Andrew Fisher earned his Bachelor of Arts degree with honors in Sculpture, Drawing and Metalsmithing from the California College of the Arts in 1978. During his years at CCA, Fisher was a three time winner of their Merit Scholarship. Shortly after graduation he went to work for John G. Hallock Interiors in San Francisco, where he remained and became a partner during the following twenty five years and had the pleasure of designing extraordinary residential interiors for much of San Francisco society. Simultaneously Mr. Fisher developed a strong and successful studio practice, focusing on painting, sculpture and the design and crafting of fantasy furniture and light fixtures. During these years Mr. Fisher also collaborated with Tony Duquette on numerous interiors and objects.

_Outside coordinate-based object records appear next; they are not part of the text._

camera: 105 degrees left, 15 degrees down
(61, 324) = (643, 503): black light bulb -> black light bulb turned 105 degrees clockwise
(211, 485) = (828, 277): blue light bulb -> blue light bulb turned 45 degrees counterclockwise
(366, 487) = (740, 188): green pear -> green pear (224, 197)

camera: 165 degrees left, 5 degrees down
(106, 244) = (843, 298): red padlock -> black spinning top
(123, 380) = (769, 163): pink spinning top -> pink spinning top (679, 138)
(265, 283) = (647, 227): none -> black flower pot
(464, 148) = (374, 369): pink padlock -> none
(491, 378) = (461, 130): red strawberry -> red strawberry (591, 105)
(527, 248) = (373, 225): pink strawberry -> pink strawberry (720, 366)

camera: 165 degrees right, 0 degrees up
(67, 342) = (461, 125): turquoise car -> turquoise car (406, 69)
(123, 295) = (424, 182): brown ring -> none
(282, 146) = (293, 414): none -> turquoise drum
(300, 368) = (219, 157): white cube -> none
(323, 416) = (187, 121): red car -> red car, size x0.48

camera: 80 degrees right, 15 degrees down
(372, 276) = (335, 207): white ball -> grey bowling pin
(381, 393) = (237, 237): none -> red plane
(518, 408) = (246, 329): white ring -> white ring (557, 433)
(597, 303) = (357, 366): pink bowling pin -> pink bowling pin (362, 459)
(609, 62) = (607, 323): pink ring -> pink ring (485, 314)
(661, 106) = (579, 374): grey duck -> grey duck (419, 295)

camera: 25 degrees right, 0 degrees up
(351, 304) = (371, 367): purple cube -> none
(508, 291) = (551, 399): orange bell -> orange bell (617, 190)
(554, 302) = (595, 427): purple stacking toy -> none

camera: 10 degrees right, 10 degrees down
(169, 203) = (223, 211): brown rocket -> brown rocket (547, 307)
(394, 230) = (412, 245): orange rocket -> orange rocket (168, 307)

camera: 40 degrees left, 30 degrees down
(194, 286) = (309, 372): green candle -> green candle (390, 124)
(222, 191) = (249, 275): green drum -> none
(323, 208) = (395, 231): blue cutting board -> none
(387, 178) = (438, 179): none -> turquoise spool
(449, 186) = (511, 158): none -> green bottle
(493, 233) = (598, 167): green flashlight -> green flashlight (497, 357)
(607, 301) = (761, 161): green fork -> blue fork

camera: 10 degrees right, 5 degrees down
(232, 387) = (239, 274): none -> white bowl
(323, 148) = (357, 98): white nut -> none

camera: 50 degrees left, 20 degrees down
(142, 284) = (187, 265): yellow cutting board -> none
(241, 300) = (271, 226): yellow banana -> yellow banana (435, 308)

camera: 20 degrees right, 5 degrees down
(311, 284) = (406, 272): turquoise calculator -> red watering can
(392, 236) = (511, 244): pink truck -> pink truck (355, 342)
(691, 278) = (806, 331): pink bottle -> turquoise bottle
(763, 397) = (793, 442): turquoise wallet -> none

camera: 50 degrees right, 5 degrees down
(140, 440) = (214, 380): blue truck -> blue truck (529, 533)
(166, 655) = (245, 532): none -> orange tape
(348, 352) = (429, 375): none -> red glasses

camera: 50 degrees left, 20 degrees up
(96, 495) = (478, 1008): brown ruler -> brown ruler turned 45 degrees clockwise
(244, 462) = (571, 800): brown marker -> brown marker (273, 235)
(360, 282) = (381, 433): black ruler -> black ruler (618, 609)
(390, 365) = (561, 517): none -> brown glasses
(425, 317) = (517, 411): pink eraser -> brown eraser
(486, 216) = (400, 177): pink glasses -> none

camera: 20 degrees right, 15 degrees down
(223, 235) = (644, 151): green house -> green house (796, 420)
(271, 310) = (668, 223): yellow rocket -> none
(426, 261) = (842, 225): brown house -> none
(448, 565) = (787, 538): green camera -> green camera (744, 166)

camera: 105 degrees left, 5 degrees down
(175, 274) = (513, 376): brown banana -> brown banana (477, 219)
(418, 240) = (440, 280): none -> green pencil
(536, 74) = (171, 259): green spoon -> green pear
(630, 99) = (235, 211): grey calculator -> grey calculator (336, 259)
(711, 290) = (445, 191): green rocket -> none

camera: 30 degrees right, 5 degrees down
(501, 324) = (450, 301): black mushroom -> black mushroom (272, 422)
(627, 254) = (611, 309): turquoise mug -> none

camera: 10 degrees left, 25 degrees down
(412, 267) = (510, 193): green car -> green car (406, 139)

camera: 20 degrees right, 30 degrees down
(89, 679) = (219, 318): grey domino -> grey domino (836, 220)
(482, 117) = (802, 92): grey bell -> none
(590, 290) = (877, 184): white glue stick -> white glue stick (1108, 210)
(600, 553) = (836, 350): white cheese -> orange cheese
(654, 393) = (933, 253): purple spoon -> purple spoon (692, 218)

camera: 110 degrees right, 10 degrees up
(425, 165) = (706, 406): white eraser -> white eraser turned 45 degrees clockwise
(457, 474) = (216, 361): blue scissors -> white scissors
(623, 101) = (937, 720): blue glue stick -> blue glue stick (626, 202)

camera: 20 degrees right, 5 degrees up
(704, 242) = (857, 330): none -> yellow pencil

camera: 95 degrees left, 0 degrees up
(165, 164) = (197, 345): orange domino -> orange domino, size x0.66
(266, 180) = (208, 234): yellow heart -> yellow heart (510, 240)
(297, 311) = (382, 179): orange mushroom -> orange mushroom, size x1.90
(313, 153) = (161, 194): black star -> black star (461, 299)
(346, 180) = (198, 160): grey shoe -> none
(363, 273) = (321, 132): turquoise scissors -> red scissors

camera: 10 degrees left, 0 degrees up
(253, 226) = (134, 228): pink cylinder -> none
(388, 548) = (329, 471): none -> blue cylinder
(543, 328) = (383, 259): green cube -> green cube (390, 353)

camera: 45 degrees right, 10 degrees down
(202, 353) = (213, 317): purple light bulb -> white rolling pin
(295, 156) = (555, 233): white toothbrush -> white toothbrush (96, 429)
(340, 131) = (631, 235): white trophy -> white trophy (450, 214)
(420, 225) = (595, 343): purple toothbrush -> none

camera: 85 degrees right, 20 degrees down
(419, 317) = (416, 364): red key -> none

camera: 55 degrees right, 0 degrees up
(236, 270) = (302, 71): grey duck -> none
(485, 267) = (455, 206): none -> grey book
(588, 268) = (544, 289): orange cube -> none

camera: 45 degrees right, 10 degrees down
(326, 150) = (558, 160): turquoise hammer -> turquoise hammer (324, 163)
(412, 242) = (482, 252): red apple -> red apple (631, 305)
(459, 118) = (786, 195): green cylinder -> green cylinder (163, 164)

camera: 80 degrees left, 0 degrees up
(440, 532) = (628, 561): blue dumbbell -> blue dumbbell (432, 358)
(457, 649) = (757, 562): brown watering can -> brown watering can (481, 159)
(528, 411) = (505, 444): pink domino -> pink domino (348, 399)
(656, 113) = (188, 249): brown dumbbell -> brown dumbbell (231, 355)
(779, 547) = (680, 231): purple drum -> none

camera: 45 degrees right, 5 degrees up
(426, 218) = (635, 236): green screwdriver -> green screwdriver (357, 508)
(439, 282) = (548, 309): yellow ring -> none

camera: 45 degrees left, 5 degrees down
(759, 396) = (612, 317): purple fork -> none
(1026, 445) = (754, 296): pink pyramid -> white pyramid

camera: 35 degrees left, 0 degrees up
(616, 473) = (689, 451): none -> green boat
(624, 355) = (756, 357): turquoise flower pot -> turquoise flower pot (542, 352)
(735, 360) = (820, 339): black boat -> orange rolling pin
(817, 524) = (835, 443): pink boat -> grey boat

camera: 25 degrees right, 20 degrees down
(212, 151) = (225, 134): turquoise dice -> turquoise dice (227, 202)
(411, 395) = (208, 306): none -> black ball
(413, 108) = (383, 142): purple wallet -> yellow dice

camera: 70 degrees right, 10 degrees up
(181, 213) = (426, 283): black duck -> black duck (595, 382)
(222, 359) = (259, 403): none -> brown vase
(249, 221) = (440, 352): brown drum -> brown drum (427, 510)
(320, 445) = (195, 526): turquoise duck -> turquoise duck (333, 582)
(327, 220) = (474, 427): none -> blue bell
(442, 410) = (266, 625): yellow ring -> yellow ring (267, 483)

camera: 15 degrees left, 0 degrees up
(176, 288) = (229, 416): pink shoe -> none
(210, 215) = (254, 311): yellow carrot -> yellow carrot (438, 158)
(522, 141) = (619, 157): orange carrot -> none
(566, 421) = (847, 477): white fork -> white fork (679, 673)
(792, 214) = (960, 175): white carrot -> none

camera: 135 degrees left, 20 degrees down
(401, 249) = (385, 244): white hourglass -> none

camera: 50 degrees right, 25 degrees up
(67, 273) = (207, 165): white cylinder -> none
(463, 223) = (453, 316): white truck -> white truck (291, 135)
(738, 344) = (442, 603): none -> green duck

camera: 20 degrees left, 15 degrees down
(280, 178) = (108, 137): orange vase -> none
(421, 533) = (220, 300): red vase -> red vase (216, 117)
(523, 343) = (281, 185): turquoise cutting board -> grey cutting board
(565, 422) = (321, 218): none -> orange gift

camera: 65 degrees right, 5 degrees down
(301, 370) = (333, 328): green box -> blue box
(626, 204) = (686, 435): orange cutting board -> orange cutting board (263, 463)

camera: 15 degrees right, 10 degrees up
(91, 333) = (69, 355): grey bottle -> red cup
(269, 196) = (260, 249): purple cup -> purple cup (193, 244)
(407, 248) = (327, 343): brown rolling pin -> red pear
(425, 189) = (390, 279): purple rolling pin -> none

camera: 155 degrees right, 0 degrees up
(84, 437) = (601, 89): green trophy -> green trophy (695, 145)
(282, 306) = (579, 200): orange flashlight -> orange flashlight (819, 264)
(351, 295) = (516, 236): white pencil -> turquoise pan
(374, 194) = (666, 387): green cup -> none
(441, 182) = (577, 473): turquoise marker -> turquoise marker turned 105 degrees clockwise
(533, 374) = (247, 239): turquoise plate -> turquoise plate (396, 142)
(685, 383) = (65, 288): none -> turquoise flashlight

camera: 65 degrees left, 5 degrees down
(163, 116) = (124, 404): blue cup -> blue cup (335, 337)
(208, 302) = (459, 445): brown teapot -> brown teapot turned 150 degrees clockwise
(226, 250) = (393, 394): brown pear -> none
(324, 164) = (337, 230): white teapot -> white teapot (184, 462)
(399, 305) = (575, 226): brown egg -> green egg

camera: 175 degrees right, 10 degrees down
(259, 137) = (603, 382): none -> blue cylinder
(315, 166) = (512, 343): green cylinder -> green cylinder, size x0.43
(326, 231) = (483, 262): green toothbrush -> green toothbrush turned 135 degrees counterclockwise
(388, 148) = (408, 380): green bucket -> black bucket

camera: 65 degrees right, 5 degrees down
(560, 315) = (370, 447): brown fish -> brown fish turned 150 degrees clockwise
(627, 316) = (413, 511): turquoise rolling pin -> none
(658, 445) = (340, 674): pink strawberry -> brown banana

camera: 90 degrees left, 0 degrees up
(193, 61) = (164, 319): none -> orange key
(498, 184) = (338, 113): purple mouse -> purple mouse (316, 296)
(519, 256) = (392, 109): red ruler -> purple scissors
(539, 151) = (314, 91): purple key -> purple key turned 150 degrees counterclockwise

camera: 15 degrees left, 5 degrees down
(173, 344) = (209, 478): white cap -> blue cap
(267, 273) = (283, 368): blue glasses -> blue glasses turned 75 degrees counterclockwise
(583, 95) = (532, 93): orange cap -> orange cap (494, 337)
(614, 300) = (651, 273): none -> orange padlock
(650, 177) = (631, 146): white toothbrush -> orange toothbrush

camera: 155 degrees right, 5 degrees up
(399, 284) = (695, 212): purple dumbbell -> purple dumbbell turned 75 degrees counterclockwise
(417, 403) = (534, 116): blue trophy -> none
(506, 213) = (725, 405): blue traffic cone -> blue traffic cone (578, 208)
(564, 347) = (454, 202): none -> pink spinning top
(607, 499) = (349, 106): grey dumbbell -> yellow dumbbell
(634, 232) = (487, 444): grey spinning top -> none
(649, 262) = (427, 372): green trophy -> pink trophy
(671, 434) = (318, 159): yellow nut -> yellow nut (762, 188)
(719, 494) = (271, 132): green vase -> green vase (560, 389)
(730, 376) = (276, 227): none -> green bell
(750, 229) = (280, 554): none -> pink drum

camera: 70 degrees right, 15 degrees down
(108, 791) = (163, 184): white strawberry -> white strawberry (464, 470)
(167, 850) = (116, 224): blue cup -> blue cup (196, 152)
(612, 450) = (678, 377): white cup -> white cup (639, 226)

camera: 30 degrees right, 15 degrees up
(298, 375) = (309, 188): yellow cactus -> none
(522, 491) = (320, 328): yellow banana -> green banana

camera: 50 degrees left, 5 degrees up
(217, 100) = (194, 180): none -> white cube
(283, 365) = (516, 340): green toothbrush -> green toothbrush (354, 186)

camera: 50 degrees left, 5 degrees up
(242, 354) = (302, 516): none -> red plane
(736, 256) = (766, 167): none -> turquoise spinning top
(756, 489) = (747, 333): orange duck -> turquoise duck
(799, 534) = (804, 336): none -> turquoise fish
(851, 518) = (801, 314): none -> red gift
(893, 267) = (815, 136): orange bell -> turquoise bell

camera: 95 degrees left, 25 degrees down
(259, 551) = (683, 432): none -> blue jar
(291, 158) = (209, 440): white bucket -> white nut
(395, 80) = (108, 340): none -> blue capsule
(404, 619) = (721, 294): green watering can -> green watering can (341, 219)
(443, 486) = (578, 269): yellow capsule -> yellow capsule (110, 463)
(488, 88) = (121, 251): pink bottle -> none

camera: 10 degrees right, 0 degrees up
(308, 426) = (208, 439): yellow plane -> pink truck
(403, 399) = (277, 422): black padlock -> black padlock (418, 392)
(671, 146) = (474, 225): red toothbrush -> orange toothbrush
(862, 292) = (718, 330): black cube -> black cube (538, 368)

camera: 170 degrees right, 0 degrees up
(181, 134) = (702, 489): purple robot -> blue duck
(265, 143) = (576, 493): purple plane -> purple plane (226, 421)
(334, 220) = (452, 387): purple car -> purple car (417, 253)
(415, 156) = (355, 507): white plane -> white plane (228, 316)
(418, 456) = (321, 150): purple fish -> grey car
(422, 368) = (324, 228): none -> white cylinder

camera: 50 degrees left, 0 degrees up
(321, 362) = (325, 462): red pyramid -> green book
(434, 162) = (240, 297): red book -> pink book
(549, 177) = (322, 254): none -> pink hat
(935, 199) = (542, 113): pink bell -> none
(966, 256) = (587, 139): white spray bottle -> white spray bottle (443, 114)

In 1981, Jeffry Weisman received his Bachelor of Arts degree with distinction in Design at Stanford University, where he studied in Palo Alto and Florence, Italy. He was elected to Phi Beta Kappa and won the Harley Earl Prize in Design. Subsequently, Mr. Weisman designed corporate interiors and custom furniture at Skidmore, Owings & Merrill and Gensler. He returned to Stanford Business School in 1985 and earned a Masters in Business Administration degree. Mr. Weisman began lecturing in the undergraduate and graduate Design programs at Stanford while studying at the business school, which he continued during ten academic years.
After earning his MBA in 1987 he established First Design, a consultancy focused on the development and licensing of product designs. During the next three years Mr. Weisman worked closely with his late partner, Charles Pfister, on an extensive range of furniture, lighting, and other product designs. Following Pfister’s death in 1990 Mr. Weisman changed his focus to residential interiors – work for which he discovered a passion during high school while working for a gifted designer. Within a few years, residential interiors became the mainstay of the firm’s business.
First Design became Fisher Weisman when Andrew Fisher joined the firm in 1999. The firm’s work, described in the New York Times Sunday Magazine as "drop dead, big city chic", includes distinctively luxurious and innovative interiors as well as furniture, lighting, and other product design. In addition to residential interiors, Fisher Weisman’s body of work includes offices, showrooms and hotels. Fisher Weisman has designed several furniture collections for Michael Taylor Designs and The Wicker Works, as well as iconic light fixtures for Boyd Lighting’s Kentfield Collection.
Fisher Weisman projects have been published in Elle Decor, House & Garden, Luxe Quarterly, Town & Country, House Beautiful, Interior Design, The New York Times Sunday Magazine, Vogue, Food & Wine, The Robb Report, Western Interiors and Design, San Francisco Magazine, 7X7, and the San Francisco Chronicle magazine. Their work has been featured in many foreign publications including Maison & Jardin (France) and Disegño Interior (Spain). House & Garden Television and the Discovery Channel, and a wide variety of coffee table books, have showcased Fisher Weisman projects and interviews.
Mr. Weisman is a member of the board of directors of HopeLab, a California-based nonprofit organization that develops innovative interventions to improve the lives of young people confronting chronic illness. HopeLab emphasizes creative solutions that meaningfully increase young people’s sense of control over their disease and improve health outcomes. Recently, he joined the board of a new for-profit venture launched by HopeLab to build and market a motion tracking device and interactive website designed to increase physical activity in children ages 11-14.
Mr. Weisman lives in San Francisco and Healdsburg, California where he discovered a latent and entirely unexpected love of gardening and not wearing suits on weekends.